Nelio left Suleiman's house. The paths he had taken during the past few days had not led him any closer to his goal.

That evening Nelio gathered the group. He waited until Alfredo Bomba was asleep before he began to speak.

'Abu Cassamo couldn't find the place that Alfredo Bomba's mother talked about. Since Abu Cassamo never has customers who want to be photographed, he has been able to devote all his time to studying the maps. So it won't do any good to ask anyone else. And we don't have time to go searching for Alfredo Bomba's mother; no one even knows if she's still alive. We haven't managed to get hold of any money, either.'

He looked around. They all avoided meeting his gaze since they had nothing to say.

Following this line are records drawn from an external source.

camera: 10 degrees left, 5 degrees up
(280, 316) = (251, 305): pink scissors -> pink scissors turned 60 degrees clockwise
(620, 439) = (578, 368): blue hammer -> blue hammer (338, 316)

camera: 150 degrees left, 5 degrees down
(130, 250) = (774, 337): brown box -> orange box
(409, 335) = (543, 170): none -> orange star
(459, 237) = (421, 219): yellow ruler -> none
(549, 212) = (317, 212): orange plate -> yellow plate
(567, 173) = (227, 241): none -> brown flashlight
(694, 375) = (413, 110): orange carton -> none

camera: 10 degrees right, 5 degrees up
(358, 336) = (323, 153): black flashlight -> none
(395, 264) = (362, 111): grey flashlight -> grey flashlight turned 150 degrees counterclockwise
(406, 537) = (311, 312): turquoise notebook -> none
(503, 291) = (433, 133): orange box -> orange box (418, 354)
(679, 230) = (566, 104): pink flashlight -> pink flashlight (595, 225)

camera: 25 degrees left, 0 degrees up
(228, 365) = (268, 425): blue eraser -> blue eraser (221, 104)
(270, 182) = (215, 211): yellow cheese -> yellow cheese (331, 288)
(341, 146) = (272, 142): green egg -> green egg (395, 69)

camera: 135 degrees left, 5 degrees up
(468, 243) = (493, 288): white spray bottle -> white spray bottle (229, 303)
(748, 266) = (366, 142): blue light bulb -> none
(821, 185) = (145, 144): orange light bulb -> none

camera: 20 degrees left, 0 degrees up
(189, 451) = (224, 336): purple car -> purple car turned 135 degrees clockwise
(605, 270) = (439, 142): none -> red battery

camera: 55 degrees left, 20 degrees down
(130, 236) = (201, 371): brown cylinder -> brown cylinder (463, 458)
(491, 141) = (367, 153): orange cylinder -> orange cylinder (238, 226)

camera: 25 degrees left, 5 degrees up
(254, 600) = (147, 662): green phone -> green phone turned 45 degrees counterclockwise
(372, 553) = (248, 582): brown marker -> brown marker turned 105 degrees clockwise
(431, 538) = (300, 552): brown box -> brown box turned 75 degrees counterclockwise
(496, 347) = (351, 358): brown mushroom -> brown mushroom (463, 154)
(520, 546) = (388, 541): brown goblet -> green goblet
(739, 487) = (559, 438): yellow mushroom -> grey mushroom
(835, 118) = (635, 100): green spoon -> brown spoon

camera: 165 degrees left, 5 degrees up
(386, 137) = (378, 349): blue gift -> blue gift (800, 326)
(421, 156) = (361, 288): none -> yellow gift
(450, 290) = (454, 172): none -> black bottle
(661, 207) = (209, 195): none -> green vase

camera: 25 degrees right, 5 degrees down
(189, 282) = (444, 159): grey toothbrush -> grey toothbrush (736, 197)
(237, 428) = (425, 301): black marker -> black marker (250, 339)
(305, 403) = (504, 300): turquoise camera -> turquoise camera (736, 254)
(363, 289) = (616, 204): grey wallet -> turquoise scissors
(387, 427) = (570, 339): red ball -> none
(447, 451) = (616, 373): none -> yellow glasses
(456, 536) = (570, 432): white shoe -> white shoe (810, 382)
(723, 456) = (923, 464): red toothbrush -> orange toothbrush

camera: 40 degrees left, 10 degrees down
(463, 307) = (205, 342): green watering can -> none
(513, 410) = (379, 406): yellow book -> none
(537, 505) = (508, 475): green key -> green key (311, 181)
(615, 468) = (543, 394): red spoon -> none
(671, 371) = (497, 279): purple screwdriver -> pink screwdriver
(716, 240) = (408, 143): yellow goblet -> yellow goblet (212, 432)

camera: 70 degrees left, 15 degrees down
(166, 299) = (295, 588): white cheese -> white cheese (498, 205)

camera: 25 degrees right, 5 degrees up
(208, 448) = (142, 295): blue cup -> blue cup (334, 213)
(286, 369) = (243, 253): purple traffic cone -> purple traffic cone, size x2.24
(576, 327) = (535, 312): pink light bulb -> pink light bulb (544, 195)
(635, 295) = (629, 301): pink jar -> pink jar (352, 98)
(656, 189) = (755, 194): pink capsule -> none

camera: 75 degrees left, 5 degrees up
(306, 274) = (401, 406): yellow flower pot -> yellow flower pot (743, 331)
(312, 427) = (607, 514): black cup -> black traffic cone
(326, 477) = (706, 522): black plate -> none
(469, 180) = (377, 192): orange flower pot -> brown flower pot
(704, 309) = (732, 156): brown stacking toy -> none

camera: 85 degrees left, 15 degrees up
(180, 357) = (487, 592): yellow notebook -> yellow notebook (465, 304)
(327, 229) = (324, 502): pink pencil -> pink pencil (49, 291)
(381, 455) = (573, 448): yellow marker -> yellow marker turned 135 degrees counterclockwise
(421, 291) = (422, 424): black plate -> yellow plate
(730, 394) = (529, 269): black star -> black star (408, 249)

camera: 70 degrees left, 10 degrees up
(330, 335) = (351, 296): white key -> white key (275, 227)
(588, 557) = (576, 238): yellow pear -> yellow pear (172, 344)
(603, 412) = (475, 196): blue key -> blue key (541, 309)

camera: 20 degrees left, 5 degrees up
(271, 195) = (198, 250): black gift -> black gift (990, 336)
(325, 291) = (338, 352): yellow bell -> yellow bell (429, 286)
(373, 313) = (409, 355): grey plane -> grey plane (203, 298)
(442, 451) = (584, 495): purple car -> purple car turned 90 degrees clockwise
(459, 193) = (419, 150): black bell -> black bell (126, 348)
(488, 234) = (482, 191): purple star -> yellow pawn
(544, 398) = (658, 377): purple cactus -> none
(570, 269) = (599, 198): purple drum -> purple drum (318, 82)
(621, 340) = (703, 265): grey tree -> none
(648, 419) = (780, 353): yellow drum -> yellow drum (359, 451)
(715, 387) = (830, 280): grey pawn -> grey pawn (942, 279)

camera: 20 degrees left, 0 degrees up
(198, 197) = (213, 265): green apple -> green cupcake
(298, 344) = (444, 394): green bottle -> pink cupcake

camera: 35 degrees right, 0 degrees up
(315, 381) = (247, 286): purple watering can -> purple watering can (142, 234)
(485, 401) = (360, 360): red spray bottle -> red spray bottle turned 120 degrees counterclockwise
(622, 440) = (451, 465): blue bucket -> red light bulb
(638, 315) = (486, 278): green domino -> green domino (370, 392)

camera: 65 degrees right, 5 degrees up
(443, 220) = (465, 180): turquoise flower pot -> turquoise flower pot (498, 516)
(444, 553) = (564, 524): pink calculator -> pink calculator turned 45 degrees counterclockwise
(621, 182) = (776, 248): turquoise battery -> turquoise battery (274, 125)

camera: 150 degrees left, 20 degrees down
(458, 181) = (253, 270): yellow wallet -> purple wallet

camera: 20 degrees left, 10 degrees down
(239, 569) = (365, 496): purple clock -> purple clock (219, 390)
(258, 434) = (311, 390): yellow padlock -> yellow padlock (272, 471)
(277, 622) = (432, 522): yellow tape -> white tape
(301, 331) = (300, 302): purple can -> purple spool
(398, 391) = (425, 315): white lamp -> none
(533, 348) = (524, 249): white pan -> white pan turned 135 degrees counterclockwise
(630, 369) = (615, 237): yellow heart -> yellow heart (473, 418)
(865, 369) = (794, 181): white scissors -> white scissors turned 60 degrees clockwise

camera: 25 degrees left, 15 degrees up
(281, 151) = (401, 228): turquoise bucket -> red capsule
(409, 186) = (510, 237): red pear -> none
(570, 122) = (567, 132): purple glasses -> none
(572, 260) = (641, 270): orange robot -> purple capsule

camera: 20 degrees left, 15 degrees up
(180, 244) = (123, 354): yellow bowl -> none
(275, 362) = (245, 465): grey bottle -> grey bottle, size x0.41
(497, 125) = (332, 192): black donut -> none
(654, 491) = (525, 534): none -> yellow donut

It was Tristeza who broke the silence. 'Maybe it would be better if we gave him my trainers after all. Now that he's so sick, maybe his feet have grown bigger.'

'Why would that happen?' asked Nelio.

'Sick people swell up,' muttered Tristeza. 'The blood hides from death in their feet.'

Nelio pondered Tristeza's strange remark for a while. He had learned that Tristeza, even though he thought slowly, sometimes could say things that were worth considering.

'Alfredo Bomba doesn't want trainers,' he said. 'He wants to visit the island where people lose their fear. Our first problem is to find out where it is. Our second problem is that even if we find it, we have no money to pay for the journey.'

'There's no such island,' Nascimento said.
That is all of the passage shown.